Ejemplo: Si tu oficina ocupa el 25% de tu casa, podrías deducir el 7,5% del total de tus suministros.


3. Formación y suscripciones profesionales

Cualquier curso, máster, webinar o suscripción a plataformas o revistas especializadas relacionadas con tu actividad económica puede ser deducible. Esto incluye formación online, libros técnicos, licencias de software, etc.

Importante: guarda facturas con el nombre del proveedor, concepto y relación con tu trabajo.


4. Dietas y viajes

Los gastos de desplazamiento y manutención durante viajes de trabajo también son deducibles, pero deben estar bien justificados. Esto incluye transporte, hoteles, peajes y comidas (siempre con factura y dentro de los límites legales).

Tip fiscal: Usa tarjeta bancaria empresarial y conserva todos los tiques/facturas con fecha, lugar y motivo del viaje.


5. Gastos de representación

¿Invitaste a un cliente a comer o regalaste una botella de vino en Navidad? Este tipo de gastos pueden ser deducibles como gastos de representación, siempre que se vinculen directamente con el desarrollo de tu actividad económica.

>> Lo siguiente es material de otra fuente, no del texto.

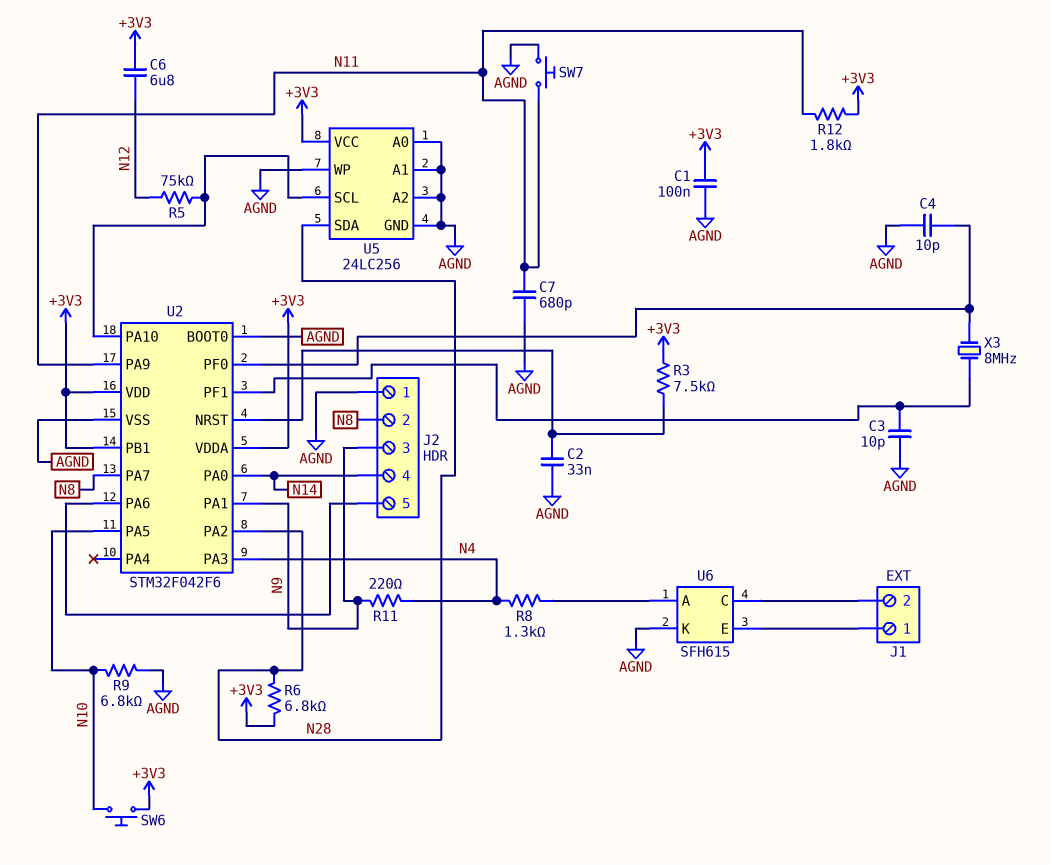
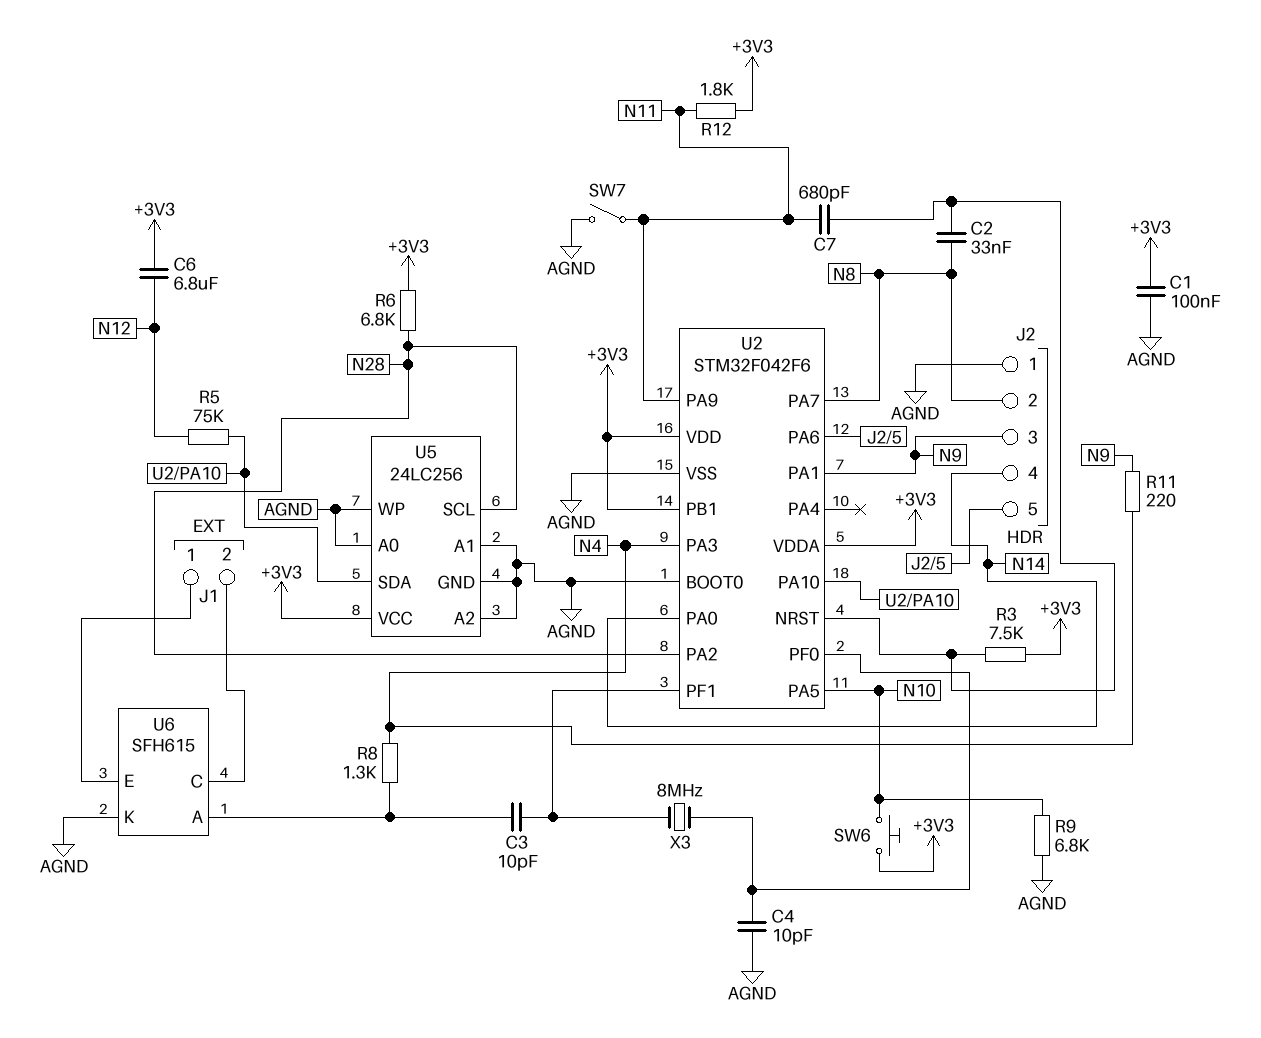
C2: 33nF (AGND, U2/NRST) -> 33nF (N8, U2/NRST)
C3: 10pF (AGND, U2/PF1) -> 10pF (U2/PF1, U6/A)
C7: 680pF (AGND, N11) -> 680pF (N11, U2/NRST)
SW7: button (AGND, N11) -> switch (AGND, N11)
U5 pin SCL: U2/PA10 -> N28
U5 pin SDA: N28 -> U2/PA10

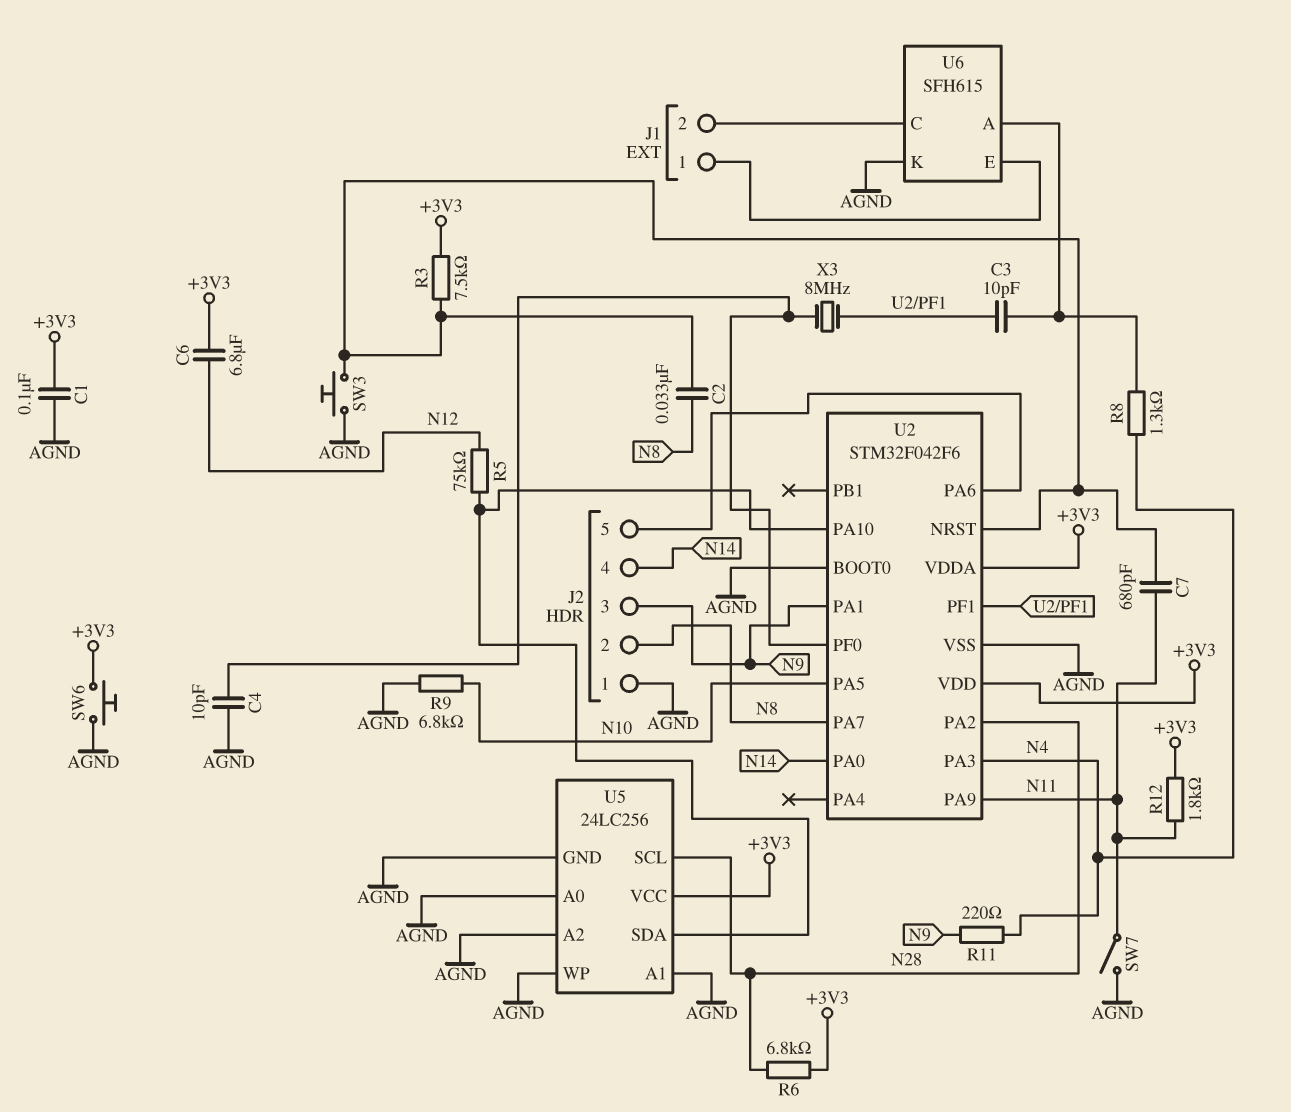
SW3: none -> button (AGND, U2/NRST)
SW6: button (+3V3, N10) -> button (+3V3, AGND)
U2 pin PB1: +3V3 -> none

Ojo: deben ser razonables, habituales y estar justificados. Nada de lujos desproporcionados.


6. Cuota de autónomos y seguros

La cuota mensual a la Seguridad Social se puede deducir íntegramente, así como otros seguros relacionados con tu actividad (responsabilidad civil, salud, etc.).


7. Tecnología y herramientas de trabajo

Ordenadores, móviles, tablets, impresoras, herramientas digitales, software de gestión… Si están directamente vinculados a tu actividad, pueden deducirse tanto en IVA como en IRPF.

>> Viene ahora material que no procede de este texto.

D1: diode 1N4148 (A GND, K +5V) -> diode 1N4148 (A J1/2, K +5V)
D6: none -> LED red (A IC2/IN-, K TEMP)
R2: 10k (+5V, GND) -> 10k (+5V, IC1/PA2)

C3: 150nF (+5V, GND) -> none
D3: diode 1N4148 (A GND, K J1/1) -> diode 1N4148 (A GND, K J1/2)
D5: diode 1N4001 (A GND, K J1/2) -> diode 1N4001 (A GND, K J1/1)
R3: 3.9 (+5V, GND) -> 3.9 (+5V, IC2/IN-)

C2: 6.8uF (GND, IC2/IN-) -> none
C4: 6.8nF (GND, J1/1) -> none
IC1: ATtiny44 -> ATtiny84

Amortización: si superan los 300 € pueden requerir amortización anual.


Recomendación final: consulta a un asesor

Las deducciones fiscales pueden marcar la diferencia entre pagar de más o lo justo. Pero cada caso es distinto, y la clave está en saber justificar adecuadamente los gastos. Por eso, contar con un buen asesor fiscal o gestor especializado es siempre una buena inversión.